Why Allergan plc Ordinary Shares (AGN), Deere & Company (DE) and Micron Technology, Inc. (MU) Are 3 of Today's Worst StocksIt could have been worse, however — you could have owned Allergan plc Ordinary Shares (NYSE:AGN), Deere & Company (NYSE:DE) or Micron Technology, Inc. (NASDAQ:MU). These three names led Thursday’s bearish charge.

Here’s the deal.

Allergan plc Ordinary Shares (AGN)

In retrospect, the fact that Allergan is falling out of favor with analysts can’t come as a complete surprise. The pending merger with Pfizer Inc. (NYSE:PFE) has raised too many red flags for regulators, who are fearful that any such pairing just has the mere potential to send certain drug prices soaring. On the heels of the unexpected approval delays that up-ended one of the key arguments for owning AGN, the stock was sent more than 2% lower on Thursday. It’s down 14% year-to-date, mostly for the same reason.

Fanning the bearish flames today was a lowered target price on AGN from Canaccord Genuity. Although Canaccord still says Allergan is a “Buy”, ongoing problems pose a threat to all specialty drugmakers. Its price target on AGN was lowered from $340 per share to $320.

Deere & Company (DE)

Don’t look for anything specific Deere & Company said or did on Thursday to explain the  near 4% setback DE shares suffered. Instead, blame irrigation company Lindsay Corporation (NYSE:LNN), which up-ended Deere & Company along with several other agricultural stocks with its cautious commentary delivered with its fiscal second quarter results this morning.

The alarm that spooked DE shareholders:

“We are now in the midst of the primary selling season for irrigation equipment in North America. While we have seen signs of stabilization, the market continues to reflect reductions from peak periods in farmers’ investments in equipment due to the lowest projected net farm income since 2002.”

Investors understandably assumed the tightened purse strings, and making things tough on Lindsay is also crimping other farm equipment purchases.

Micron Technology, Inc. (MU)

Last but not least, while Q1’s earnings season hasn’t officially begun yet, unofficially it’s underway, and Micron Technology was one of the first to report … unfortunately.

Last quarter — its fiscal Q2 — Micron Technology lost five cents per share on sales of $2.93 billion. The pros were calling for a loss of 9 cents per share, but were also looking for a top line of $3.27 billion. More alarmingly, revenue was down 30% on a year-over-year basis thanks to an outright implosion in DRAM demand.
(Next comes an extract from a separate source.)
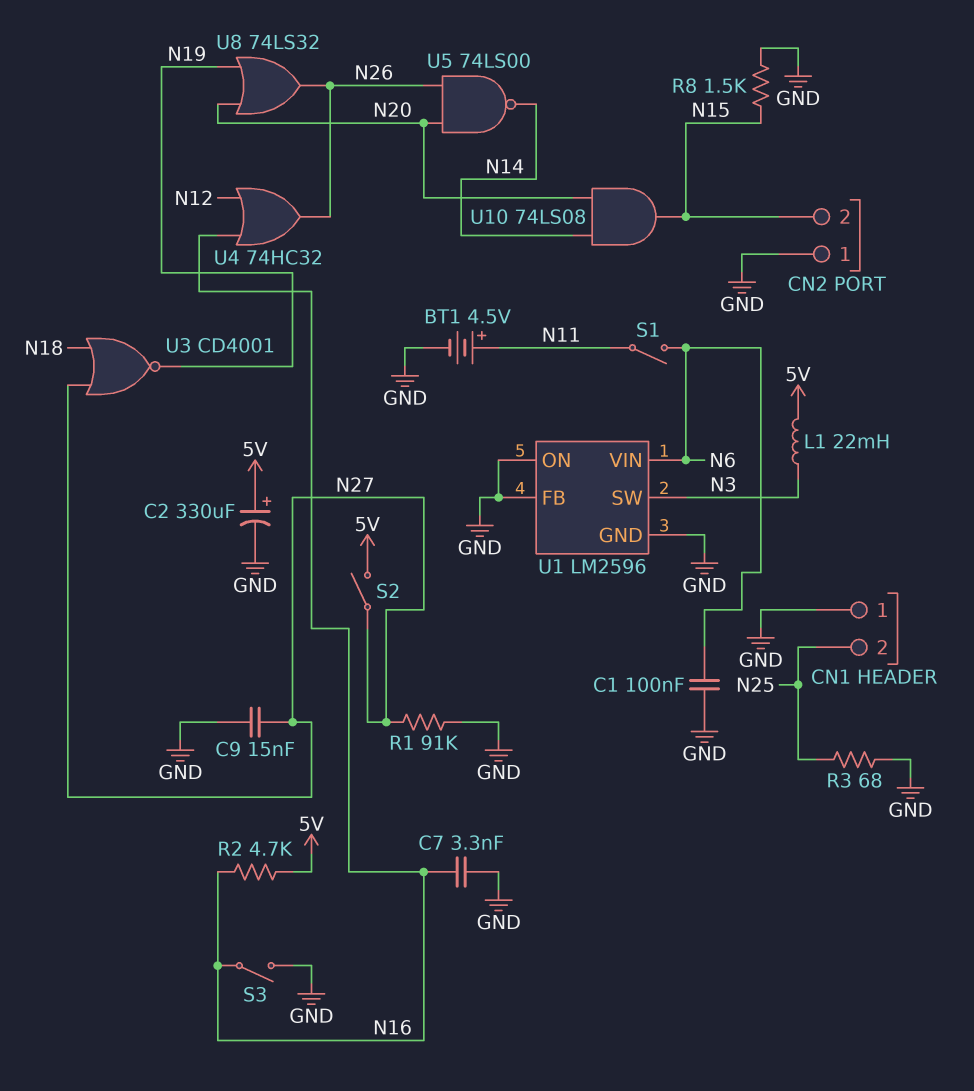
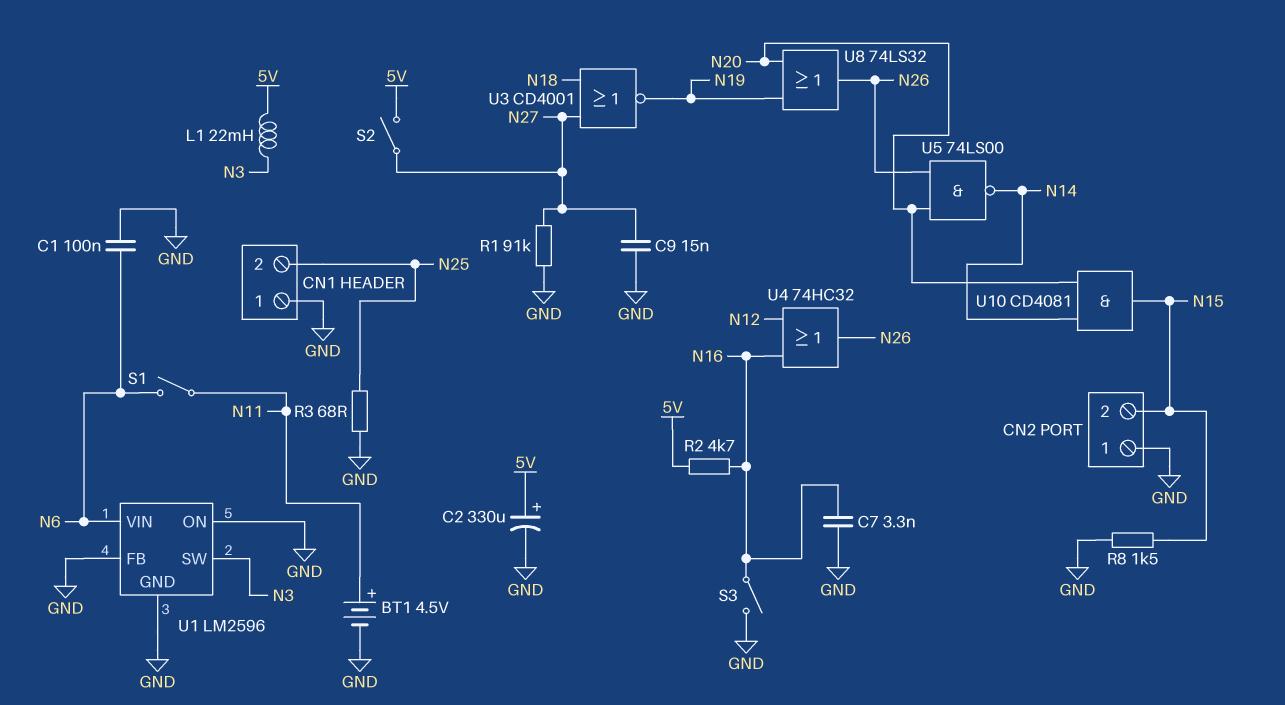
U10: AND 74LS08 (in N14, in N20, out N15) -> AND CD4081 (in N14, in N20, out N15)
The outlook for the current quarter was similarly ugly, coming up well short of analysts’ outlooks.

The news prompted a small wave of downgrades for MU, including one from Macquarie Research that cut right to the heart of the matter. Along with a lowered rating of “Neutral”, from a “Buy”, Macquarie cautioned it doesn’t see any meaningful upside catalysts in the cards for Micron Technology for the next few quarters.

MU ended up closing only a bit lower for the session, though it was down as much as 4.5% at one point, and most of the day’s trades on the stock transpired toward the low end of the day’s range.

As of this writing, James Brumley did not hold a position in any of the aforementioned securities.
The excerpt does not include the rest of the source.